Três dias chegaram para perceber como Bucareste havia radicalmente mudado durante os últimos três anos. Existe um novo movimento a despontar em toda a cidade, que traz boas ideias e a torna mais democrática. O percurso deu particular atenção à zona sul da cidade. Não só por esta ter sido a área urbana que mais ignorada foi durante as últimas décadas, mas também e sobretudo por ser onde hoje se desenvolve o maior número de iniciativas cidadãs. Aí ainda se encontram os enormes edifícios do tempo da União Soviética, na sua maioria antigas fábricas, hoje abandonados e em degradação. Muitos dos projetos surgidos têm servido para ocupar e dar vida a esses edifícios.

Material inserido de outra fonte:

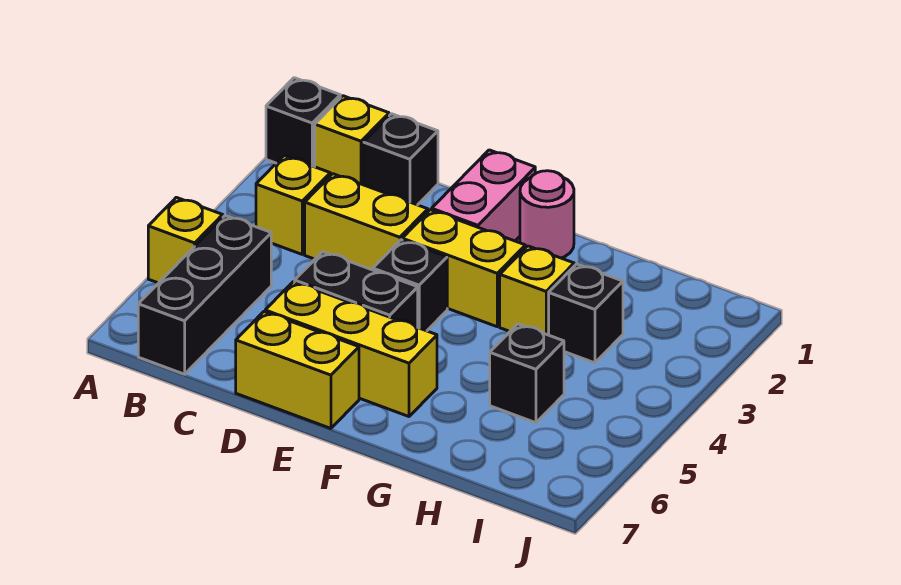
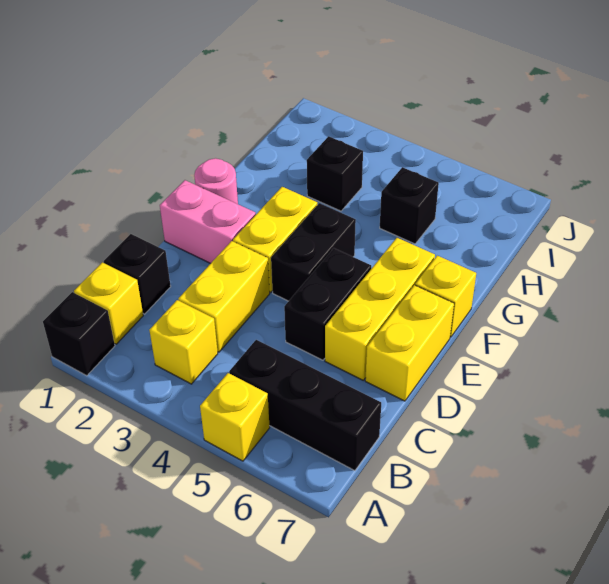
black brick E4 level 1 -> black brick E4:F4 level 1
yellow brick G3 level 1 -> yellow brick F7 level 1

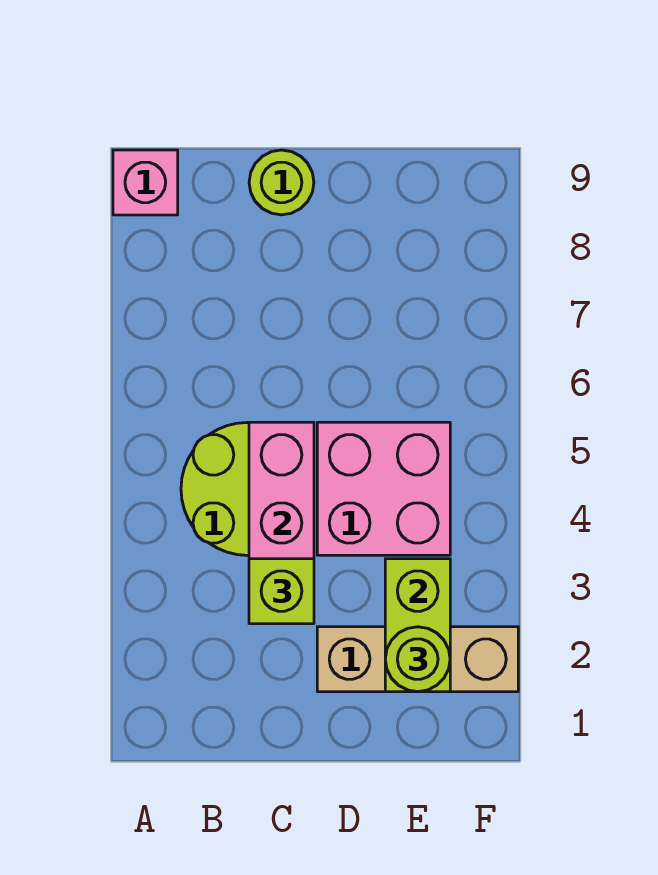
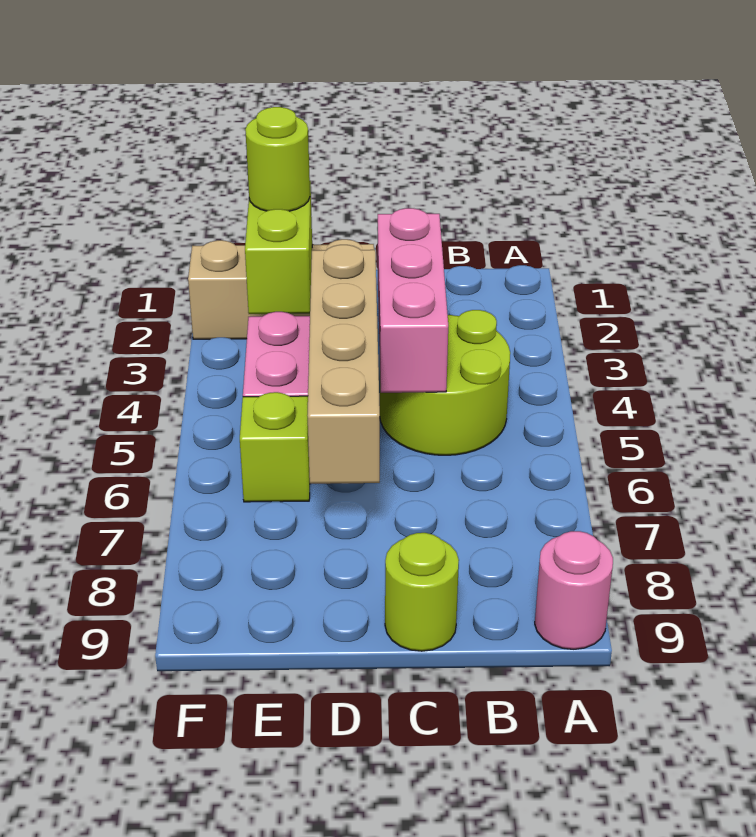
pink brick A9 level 1 -> pink round brick A9 level 1
lime brick C3 level 3 -> lime brick E6 level 1
none -> tan brick D4:D7 level 2

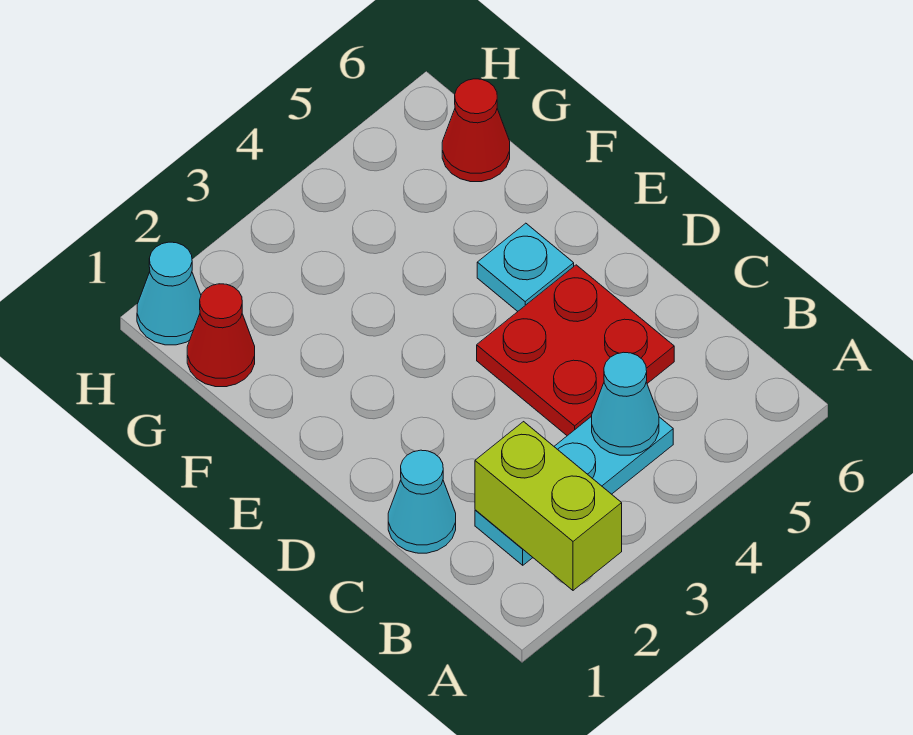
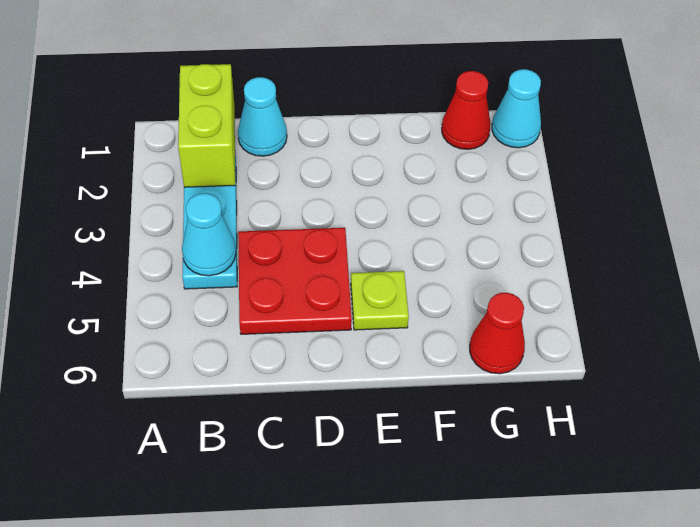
lime brick A2:B2 level 2 -> lime brick B1:B2 level 2
cyan plate E5 level 1 -> lime plate E5 level 1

Os edifícios soviéticos afinal servem para alguma coisa
No dia 30 de Outubro de 2015 deu-se um trágico incêndio no Colectiv Nightclub, no qual morreram 64 pessoas. Ocupando uma antiga fábrica de sapatos, a discoteca não dispunha de quaisquer condições de segurança. Na sequência deste sinistro acontecimento realizaram-se vários protestos, com a participação de algumas dezenas de milhares de pessoas, exigindo demissão ministerial e, sobretudo, um maior controlo, por parte do Estado, das condições de segurança dos espaços de utilidade pública. Desde então, as autoridades têm estado realmente atentas, exigindo aos novos espaços um rigoroso cumprimento das normas de segurança.
La Firul Ierbii. Espaço comunitário para a promoção da participação cidadã.
É o caso da iniciativa que visitamos no primeiro dia, La Firul Ierbii, que se traduz, em inglês, para “Grassroots”, e para português (de forma inexata) para “Comunidade”. Ocupando parte de uma antiga fábrica de algodão, este é um espaço comunitário que tem como missão ativar o exercício da cidadania. Através da disponibilização de um espaço de acesso público permanente a toda a comunidade, para a realização de reuniões ou debates públicos, esta iniciativa pretende ainda promover o diálogo entre as instituições governamentais e os cidadãos, bem como uma interação direta entre a sociedade e as empresas, nomeadamente as das indústrias criativas. Pelas óbvias semelhanças que encontrei entre La Firul Ierbii e a Academia Cidadã, fiquei interessada em conhecer as ações já desenvolvidas, mas na verdade o projeto acabava de começar (o espaço estava ainda em obras), tendo apenas planeadas atividades futuras. Uma forte razão para regressar a Bucareste.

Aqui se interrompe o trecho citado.